Perry, this is a hoot! My best childhood friend has a bazillion tattoos. Like you, I've never wanted one. To each his own ~ I guess.

Intangible Hearts said...

Very funny. You'll be inspiring women to have Perry tattoos after reading this post. :)

Perry Block said...

And as long as they're not too big or all over their bodies, I'll ... Oh, who cares, bring 'em on!

Perry Block said...

Yes, to each his own, I agree. Except when the tattoo so envelopes the body you can't find a square inch to play tic tac dough on. Or you have a snake crawling up your arm, like Adam Levine seems to

Russell said...

Both of my adult kids have them--and not just the tiny discreet kind. Hell no, the big bold ones that scream "Don't Hire Me" at potential employers.
Neither Connie nor I advocate turning your body into a walking billboard without at least getting monthly royalty checks from a major corporation. But to each his own, I suppose.

Perry Block said...

Yep, make sure your kids get the royalty checks, even if they're just from the guy that marked them up.
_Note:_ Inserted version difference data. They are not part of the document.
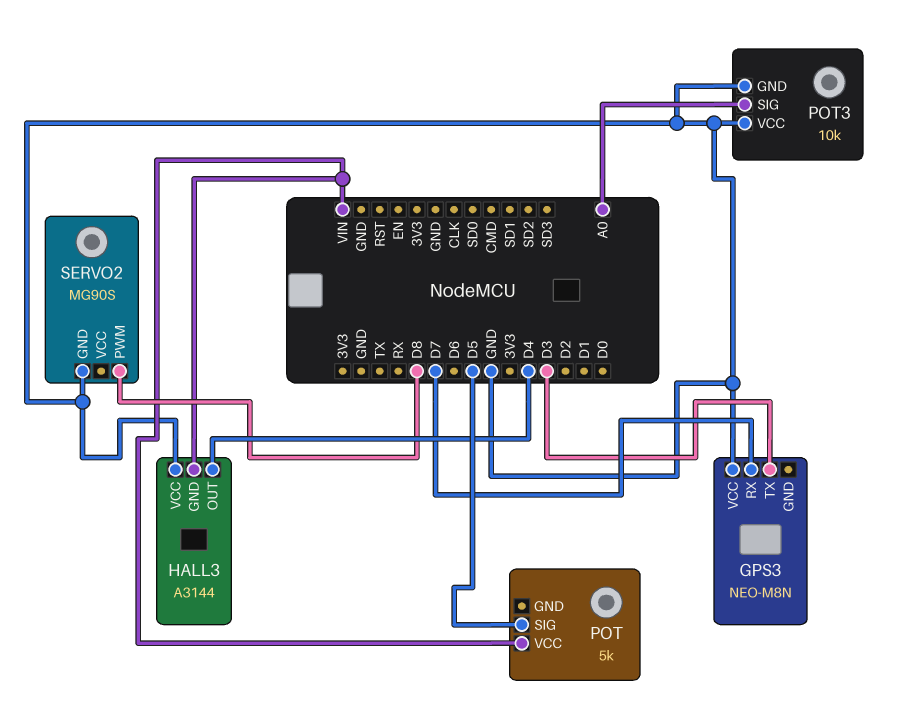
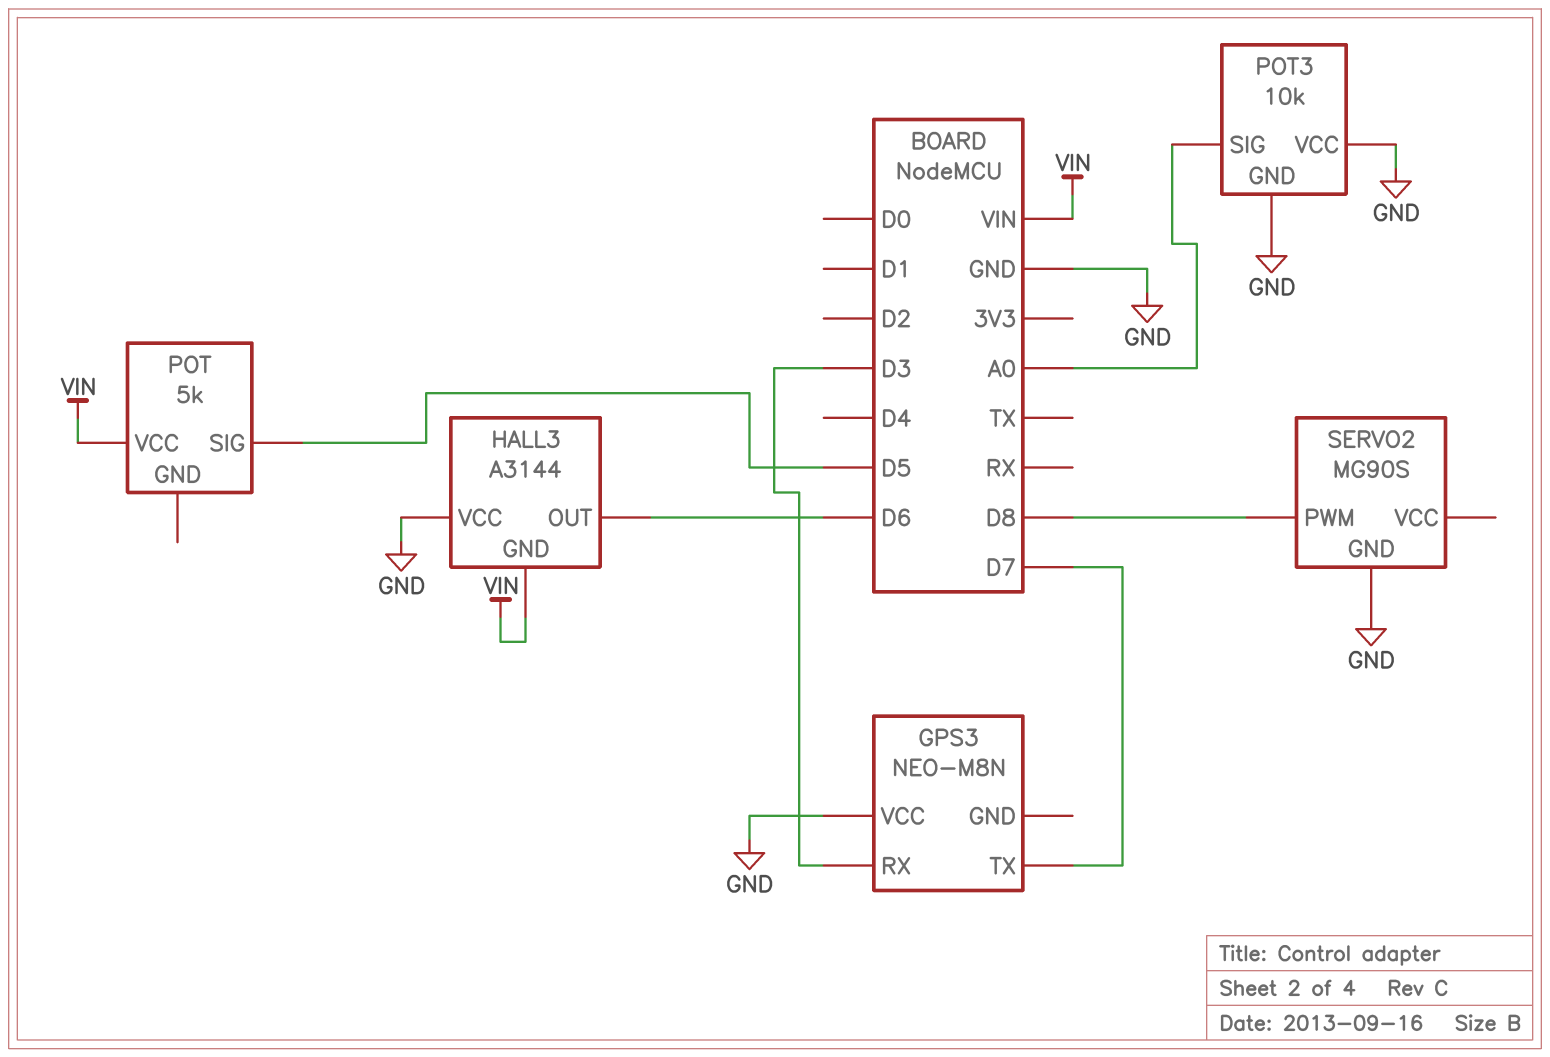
GPS3 pin RX: D7 -> D3
GPS3 pin TX: D3 -> D7
HALL3 pin OUT: D4 -> D6

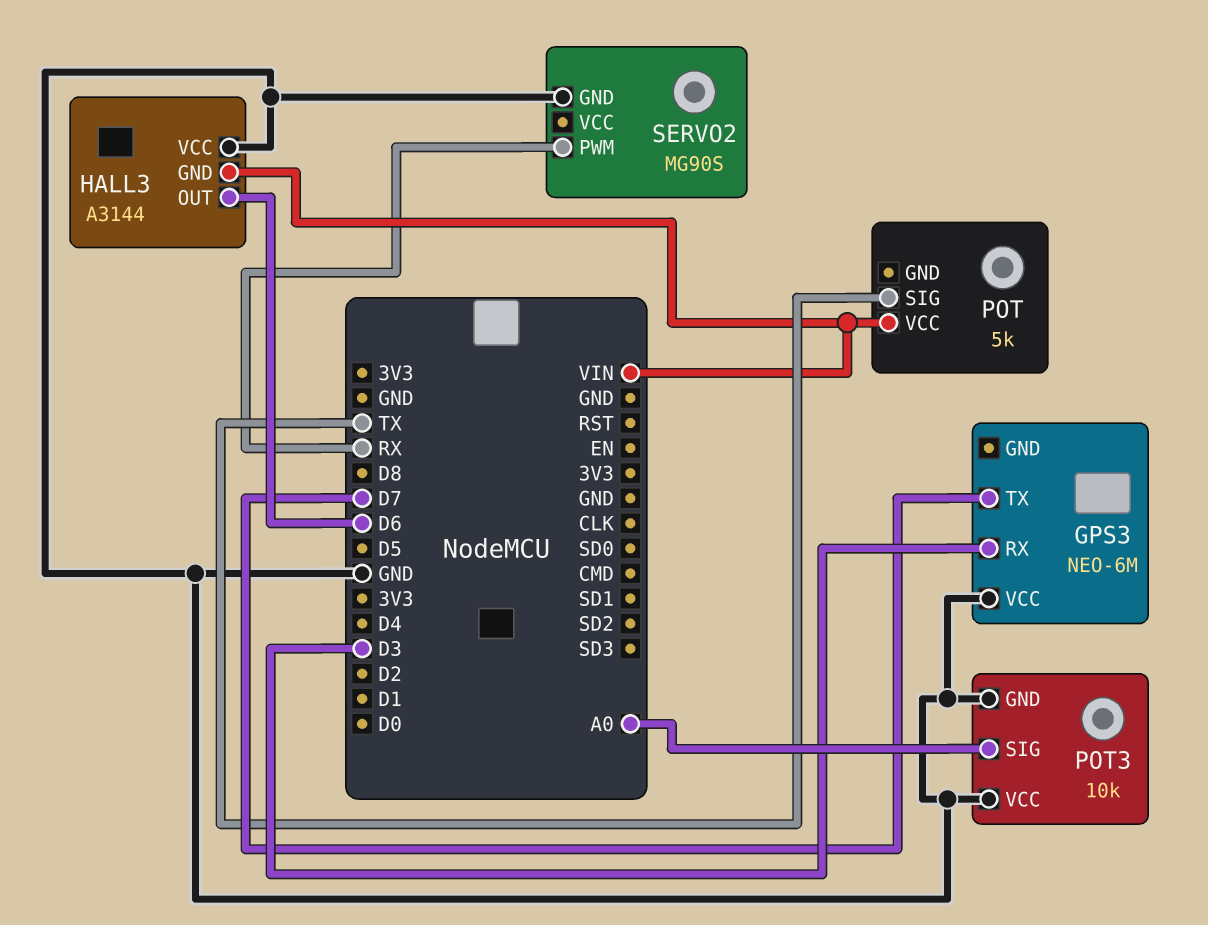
GPS3: NEO-M8N -> NEO-6M
POT pin SIG: D5 -> TX
SERVO2 pin PWM: D8 -> RX

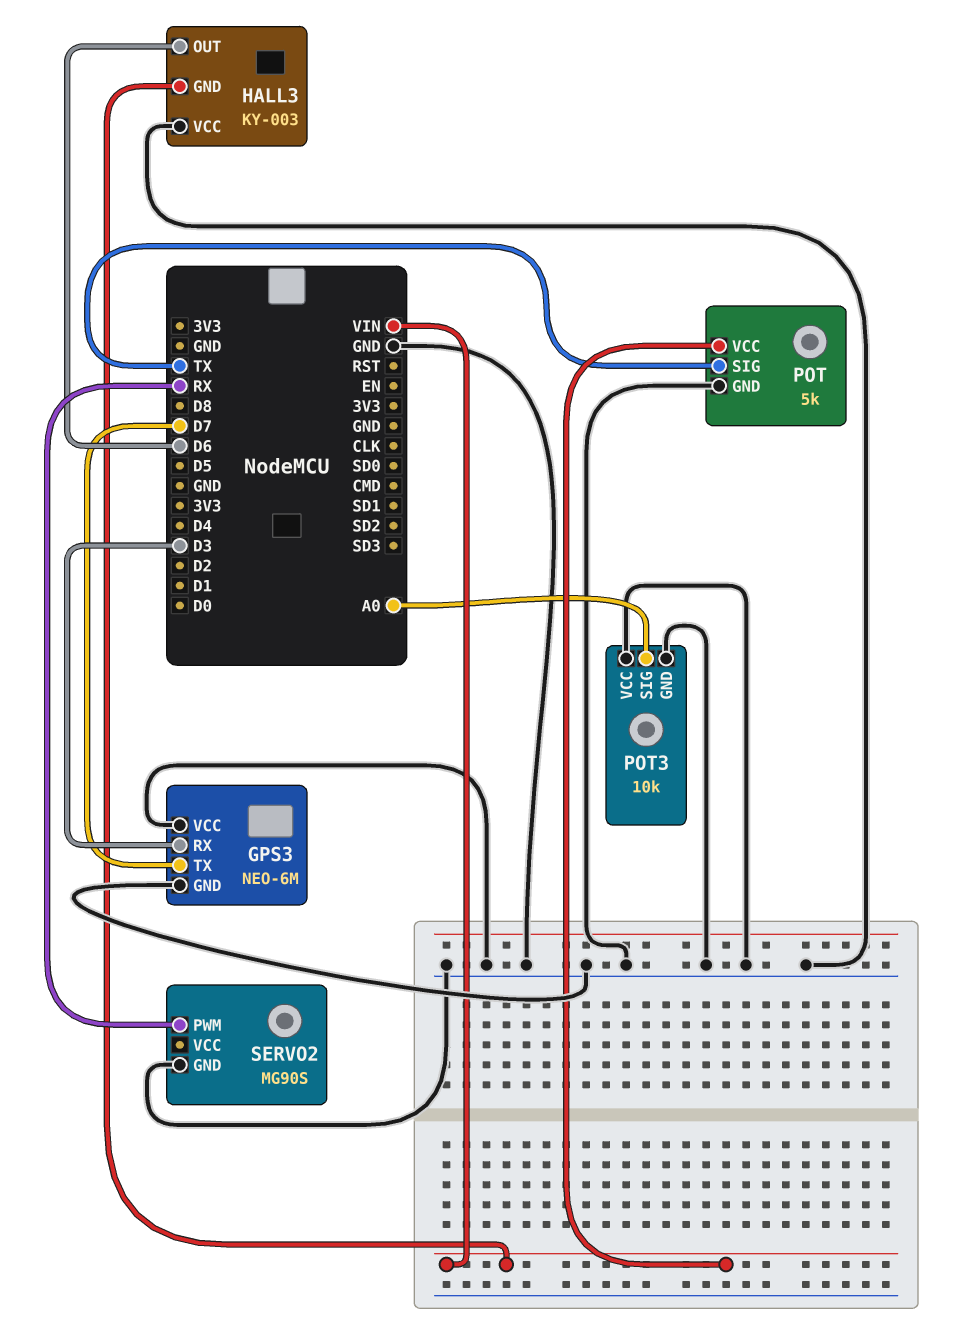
GPS3 pin GND: none -> GND
HALL3: A3144 -> KY-003
POT pin GND: none -> GND

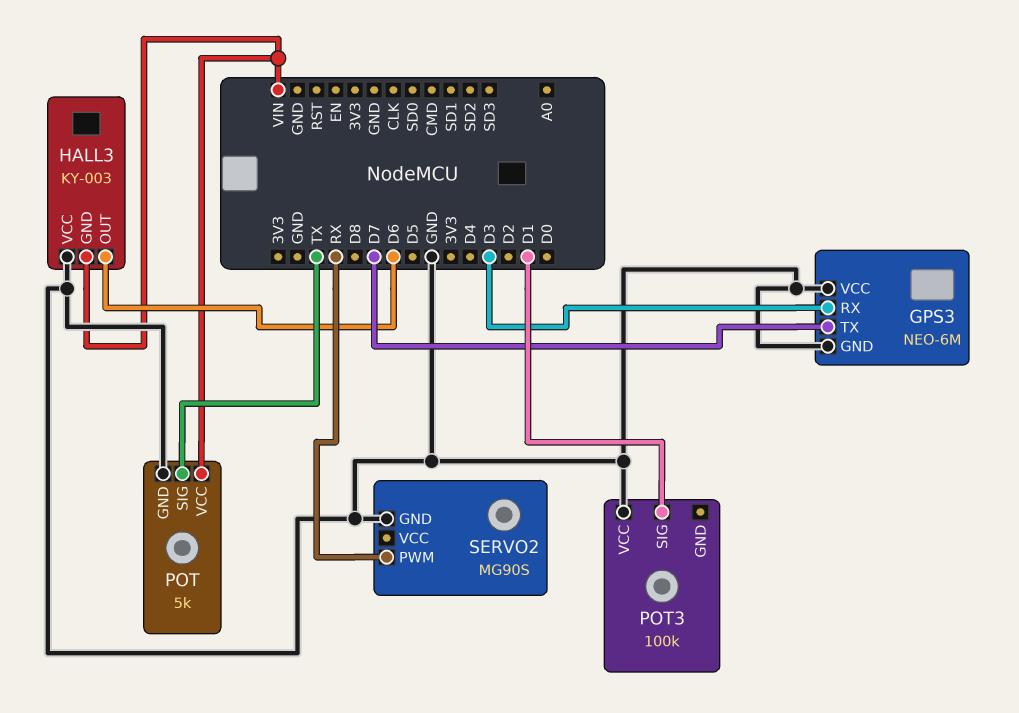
POT3: 10k -> 100k
POT3 pin GND: GND -> none
POT3 pin SIG: A0 -> D1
Your kids are walking billboards for him. (Um, not that there's anything wrong with that now that I love tattoos ... provided they're small, tasteful, and don't scream "Don't Hire Me!") You're right, that's the lesson: To each his own provided it's my kid.

Unknown said...

I think it's safe to say that your kid will bring home a tat of his own now that you've broken the ice. If compliment a tat then your kids gonna want two. Just saying. Keep us posted.

Perry Block said...

I have one thing to say about that: Do you remove tattoos by any chance, Tracey?

Anonymous said...

I'd like to have the money that's been spent on tattoos.

Perry Block said...

I agree, Patti. Even with my breakthrough, I'd rather have the dough than the tattoo.